Seandainya nilai dunia di sisi Allah sebanding dengan sayap seekor nyamuk, niscaya Dia tidak akan memberi minum orang kafir walau seteguk air.” (Hadis sahih. Diriwayatkan oleh at-Tirmidzi)

Rasulullah shallallahu ‘alaihi wa sallam telah memperingatkan tentang fitnah dunia, sebagaimana sabda beliau,

إِنَّ الدُّنْيَا حُلْوَةٌ خَضِرَةٌ، وَإِنَّ اللَّهَ مُسْتَخْلِفُكُمْ فِيهَا، فَيَنْظُرُ كَيْفَ تَعْمَلُونَ. فَاتَّقُوا الدُّنْيَا وَاتَّقُوا النِّسَاءَ، فَإِنَّ أَوَّلَ فِتْنَةِ بَنِي إِسْرَائِيلَ كَانَتْ فِي النِّسَاءِ

Sesungguhnya dunia itu manis lagi hijau. Sesungguhnya Allah menjadikan kalian khalifah untuk mengelola apa yang ada di dalamnya, lalu Dia melihat bagaimana kalian berbuat. Oleh karena itu, berhati-hatilah kalian terhadap dunia dan berhati-hatilah terhadap perempuan, karena sesungguhnya fitnah yang pertama terjadi pada Bani Israil adalah karena perempuan!” (HR Muslim)
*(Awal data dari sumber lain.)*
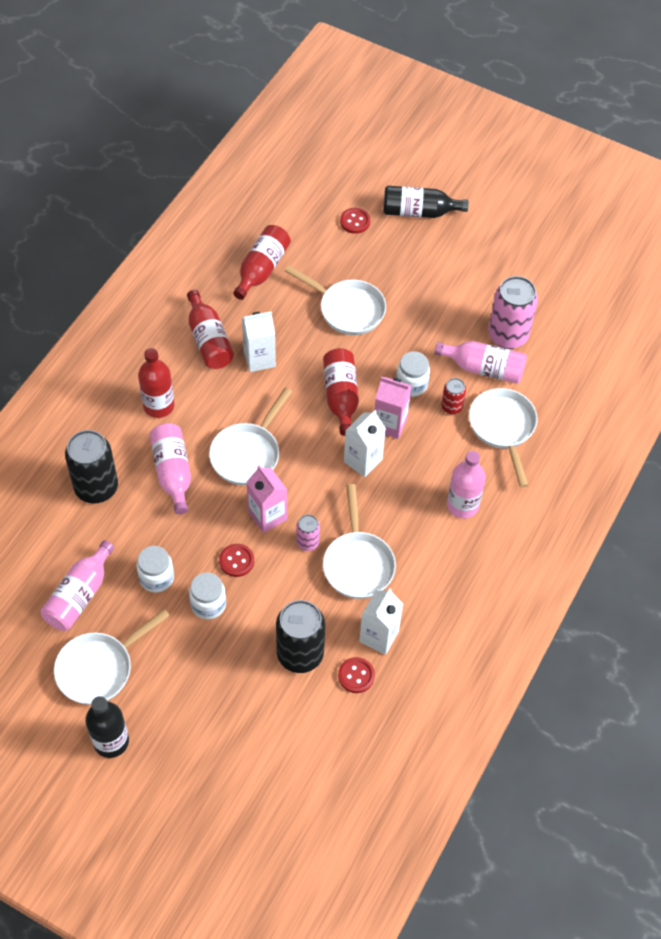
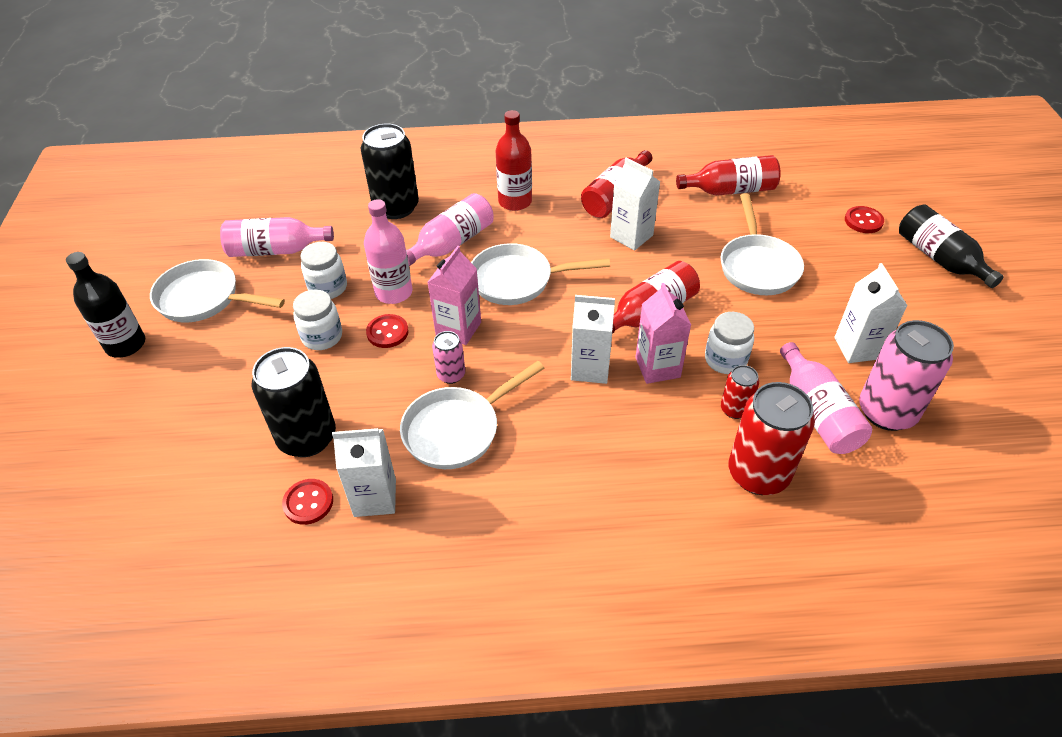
camera: 60 degrees right, 10 degrees down
(454, 312) = (857, 348): none -> white carton
(462, 505) = (614, 488): pink bottle -> pink bottle (394, 292)
(503, 428) = (758, 474): white pan -> red can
Abu Hurairah radhiyalahu ‘anhu pernah mendengar Rasulullah shallallahu ‘alaihi wa sallam bersabda:

أَلاَ إِنَّ الدُّنْيَا مَلْعُونَةٌ، مَلْعُونٌ مَا فِيهَا إِلاَّ ذِكْرَ اللَّهِ تعالى، وَمَا وَالَاهُ، وَعَالِمًا أَوْ مُتَعَلِّمًا

Sesungguhnya dunia itu dilaknat, dan dilaknat juga apa yang ada di dalamnya, kecuali dzikir kepada Allah, apa yang mengikutinya, orang yang berilmu, dan orang yang menuntut ilmu.” (HR at-Tirmidzi dan Ibnu Majah. Dinyatakan hasan oleh Syekh al-Albani)
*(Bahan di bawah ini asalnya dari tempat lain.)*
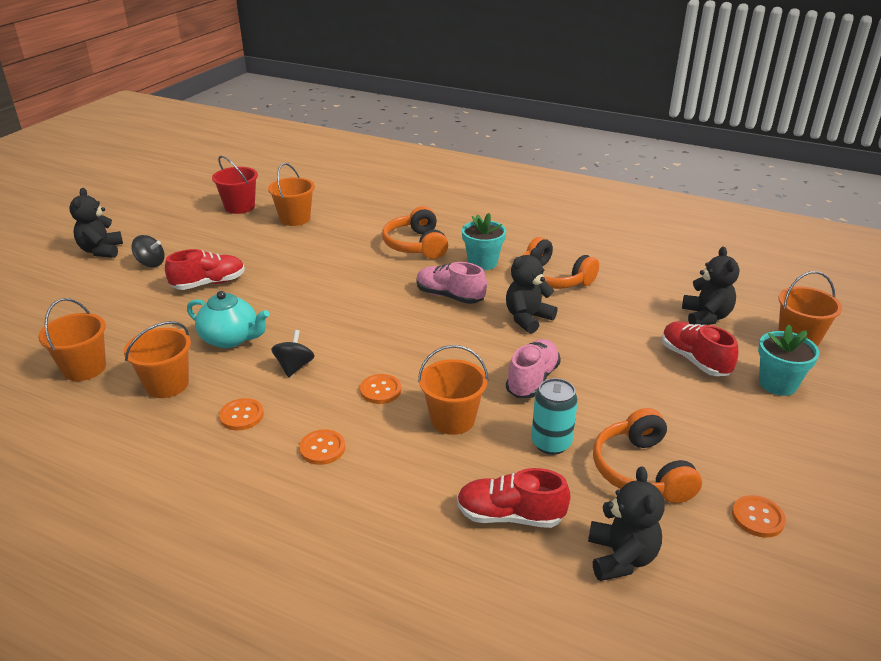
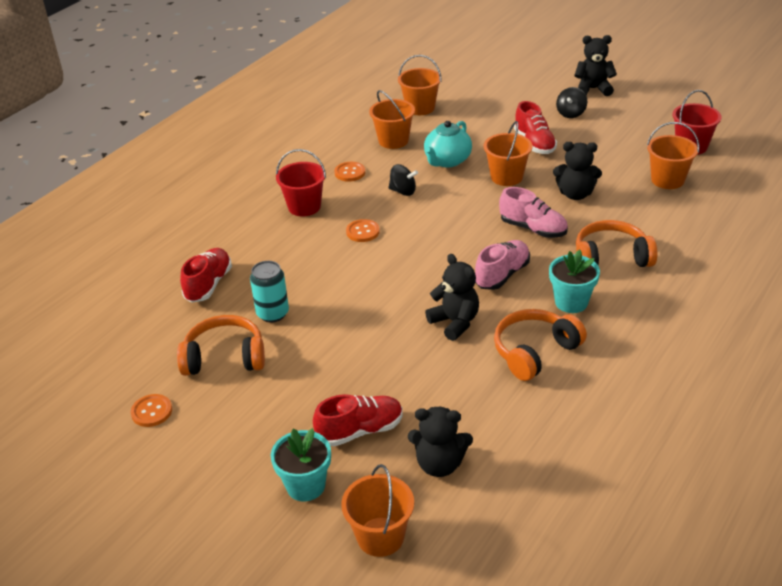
camera: 100 degrees right, 5 degrees up
(322, 448) = (304, 207): orange button -> red bucket
(452, 419) = (316, 266): orange bucket -> orange bucket (506, 177)
(532, 380) = (355, 313): pink shoe -> pink shoe (533, 229)
(621, 557) = (151, 330): black teddy bear -> black teddy bear (575, 194)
Yang dimaksud dengan dunia di sini adalah segala hal yang melalaikan dan menjauhkan dari Allah Ta’ala. Demikian ditegaskan oleh Syekh Al-Albani.

Gaya Hidup Nabi Shallallahu ‘Alaihi wa Sallam

Pada dasarnya kondisi Nabi shallallahu ‘alaihi wa sallam telah mendorong untuk bersikap zuhud di dunia dan menganggap sedikit apa yang ditawarkan dunia. Jika ada yang mengatakan bahwa boleh jadi semua ini karena kondisi Nabi shallallahu ‘alaihi wa sallam yang miskin, maka jawabannya adalah ‘Sesungguhnya Allah hanya memilihkan kondisi yang paling baik dan mulia untuk Nabi-Nya, manusia yang paling Dia cintai dan yang paling mulia di sisi-Nya.

Oleh karena itu, Ibnu Umar radhiyalahu ‘anhu meneladani Nabi shallallahu ‘alaihi wa sallam setelah Allah menaklukkan beberapa negeri dan mengalirkan harta ke Jazirah Arab. Begitu pula dengan ayahnya.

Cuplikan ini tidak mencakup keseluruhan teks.